2014-05-30 18.54.31.jpg

Die Entwicklung der kritischen Masse

Die Critical Mass (CM) ist eine weltweit verbreitete Aktionsform, bei der Radfahrer versuchen, auf sich und ihre Probleme als Verkehrsteilnehmer aufmerksam zu machen. Die CM organisiert sich dabei via Facebook & Co und fährt als Pulk durch die Stadt. Die Aktion ist legal, da es sich bei mehr als 15 Rädern um einen geschlossenen Verband von Fahrzeugen handelt, der unter Anderem dazu führt, dass die CM auf den Straßen fahren darf. Bei den Aktionen steht der Spaß am Radfahren klar im Vordergrund - die Räder werden teilweise geschmückt und Lastenräder mit Musikanlagen sorgen für einen netten Rahmen.

Ich habe mir von den empfehlenswerten Seiten 

einige Daten zur Entwicklung der CM in Deutschland und speziell in Hamburg besorgt und ein wenig ausgewertet:

 



Teilnehmer im Mai

Die Teilnehmerzahlen werden meist von der CM nahe stehenden Leuten veröffentlicht und die Polizei gibt, wie auch oft bei Demos, teils geringere Zahlen heraus. Vielleicht stimmen also nicht alle Werte aber die Größenordnung und regionale Verteilung sollte passen.

Hamburg ist unbestritten das deutsche Zentrum der CM - im Mai knackte die hier traditionell starke Masse die 5000er Marke. 

Warum das so ist? Eine Interpretationsmöglichkeit wäre, dass es hier die Radfahrer besonders schwer haben. Hierzu würde die eher geringe Teilnehmerzahl in der Fahrradstadt Münster passen. 


Schwerpunkt Hamburg

Für die Hamburger CM gibt es ein Fahrtenarchiv. Ich habe den Datensatz mit einigen Daten zum Wetter an den jeweiligen Tagen und zur Anzahl der Facebook-Zusagen angereichert und ausgewertet.

Die Teilnehmerzahl steigt!

Dem Rekord vom Mai ging eine klare Entwicklung voraus. Natürlich schwanken die Teilnehmerzahlen je nach Jahreszeit aber schon die CMs im März und April lagen deutlich über den Vorjahreswerten. Der letztes Jahr im August erzielte Maximalwert von 3252 Rädern wurde 2014 bereits im April fast erreicht. 

 

... ist aber wetterabhängig

Obwohl die Hamburger wettertechnisch einiges gewöhnt sind, haben Regen und Temperaturen natürlich einen Einfluss auf die Teilnehmerzahlen: In der Grafik ist der Trend zu mehr Teilnehmern bei höheren Temperaturen gut zu erkennen.

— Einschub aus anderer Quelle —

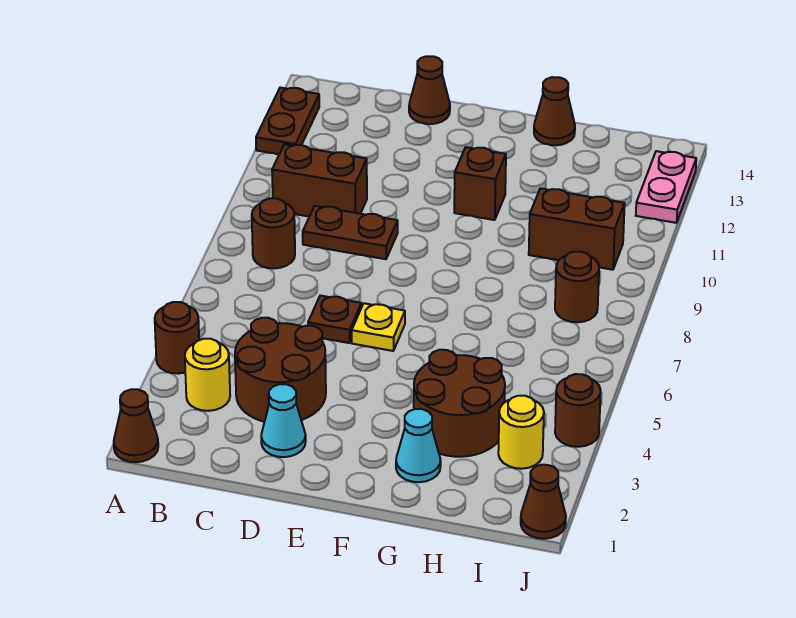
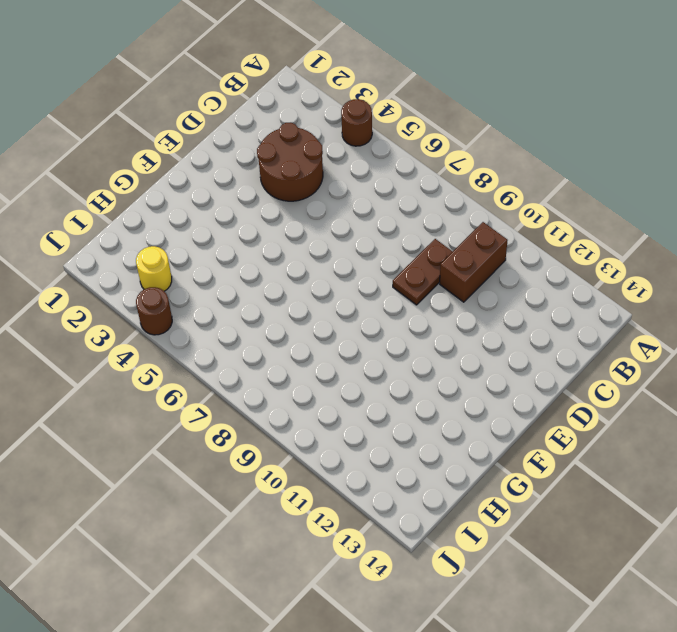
none -> brown cone A1 level 1
none -> brown plate A12:A13 level 1
none -> yellow round brick B3 level 1

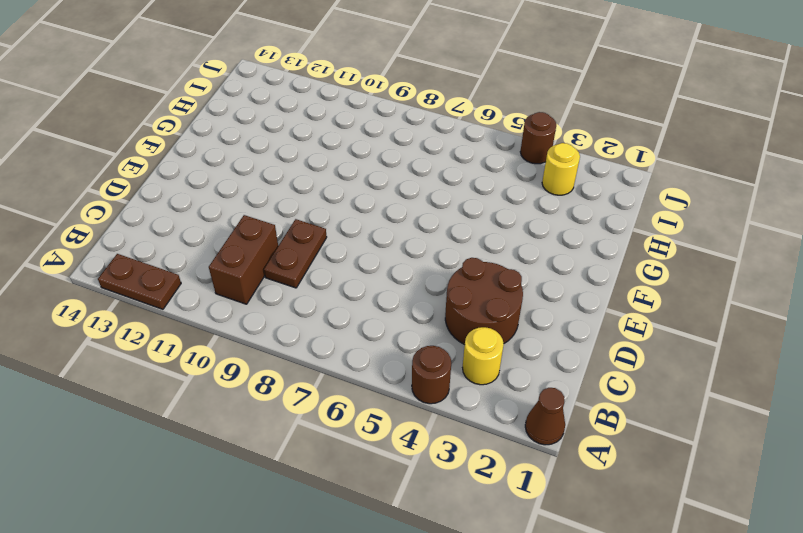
none -> brown round brick B8 level 1
none -> cyan cone D2 level 1
none -> brown plate D6 level 1

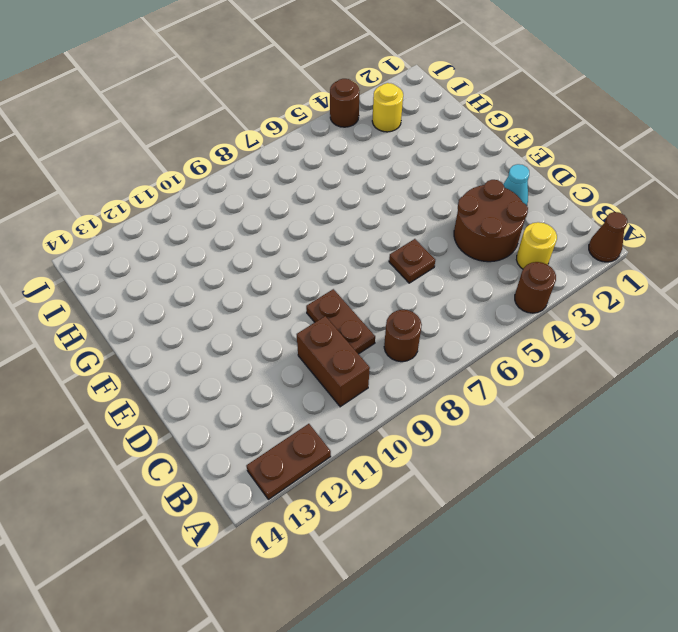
none -> brown cone D14 level 1
none -> yellow plate E6 level 1
none -> brown brick F11 level 1

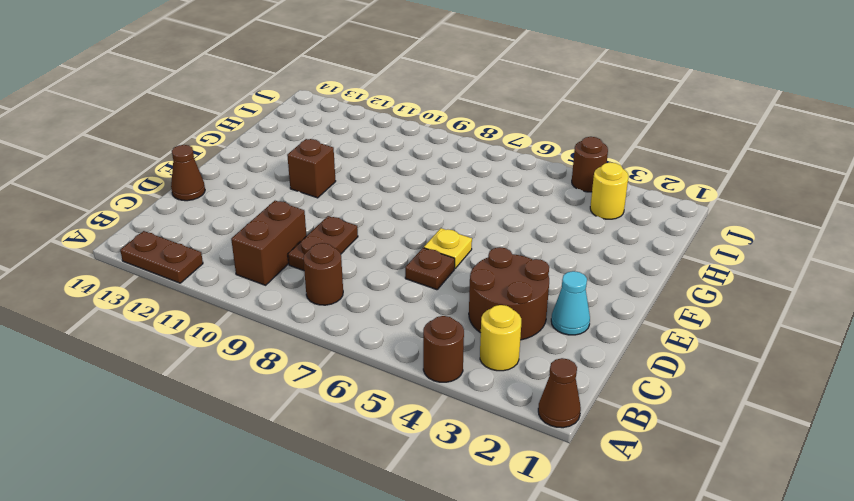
none -> cyan cone G2 level 1
none -> brown round brick G3:H4 level 1
none -> brown cone G14 level 1

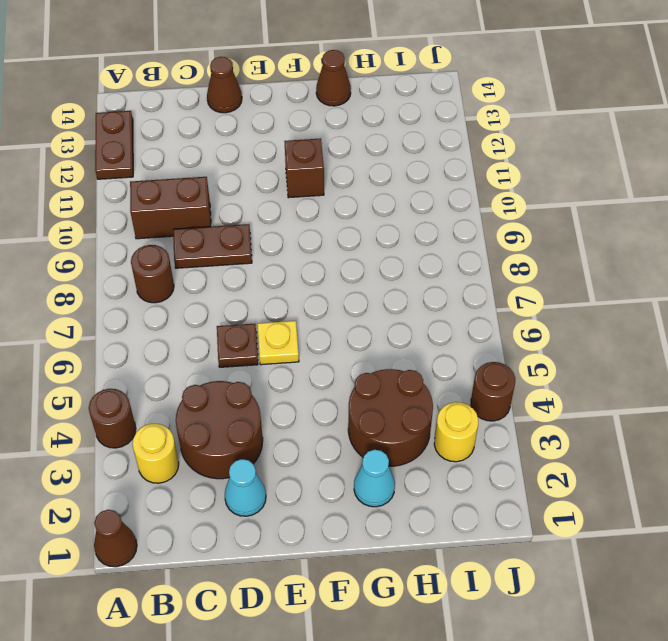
none -> brown brick H10:I10 level 1
none -> brown round brick I8 level 1
none -> brown cone J1 level 1

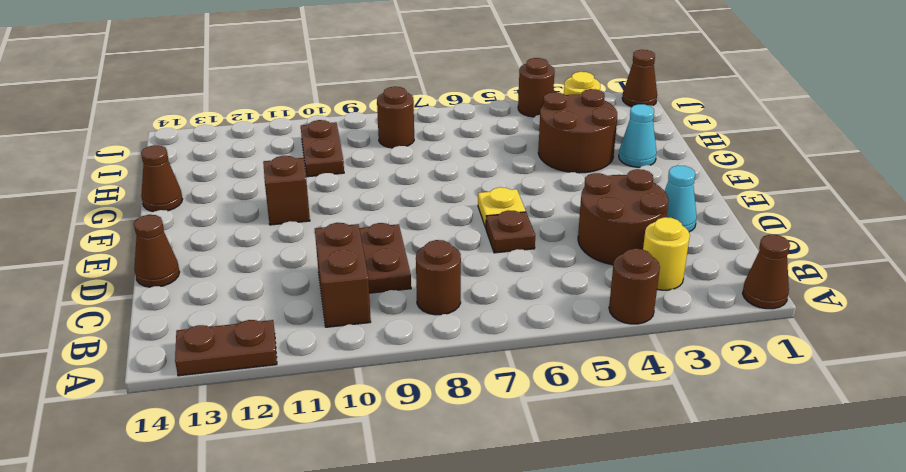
brown plate H10:I10 level 1 -> brown brick H10:I10 level 1
none -> pink plate J12:J13 level 1

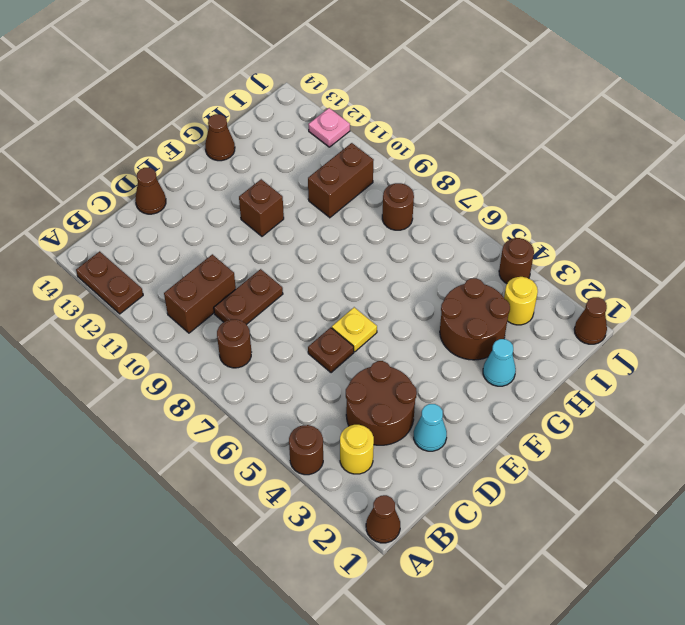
pink plate J12 level 1 -> pink plate J12:J13 level 1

Dennoch hatte die CM auch bei Minustemperaturen häufig mehrere hundert Teilnehmer - ein harter Kern, dem die Kälte wenig auszumachen scheint.

Einen stärkeren Einfluss hat der Niederschlag: Bei den beiden CMs an deutlichen Regentagen sanken die Teilnehmerzahlen auf unter 200 Personen.

 

Wie geht es weiter?

Die Hamburger CM ist wohl auch deshalb so erfolgreich, weil sie einen Eventcharakter hat und auch Menschen, die keine Radaktivisten sind, inkludiert.

Die Mobilisierung der Teilnehmer erfolgt primär über Mund zu Mund Propaganda und die sozialen Netzwerke. Dass diese durchaus einen Einfluss haben, sieht man an der nebenstehenden Grafik, die die Anzahl der Facebook-Zusagen mit der Anzahl der tatsächlichen Teilnehmer vergleicht (Achtung: 2 unterschiedliche Achsen!).

Es bleibt abzuwarten, wie lang der Trend zu mehr Teilnehmern noch anhalten wird. Ich persönlich denke, dass es schon einen Erfolg für den Hamburger Radverkehr bedeutet, wenn die Zahl dauerhaft über 2000 Fahrer liegt.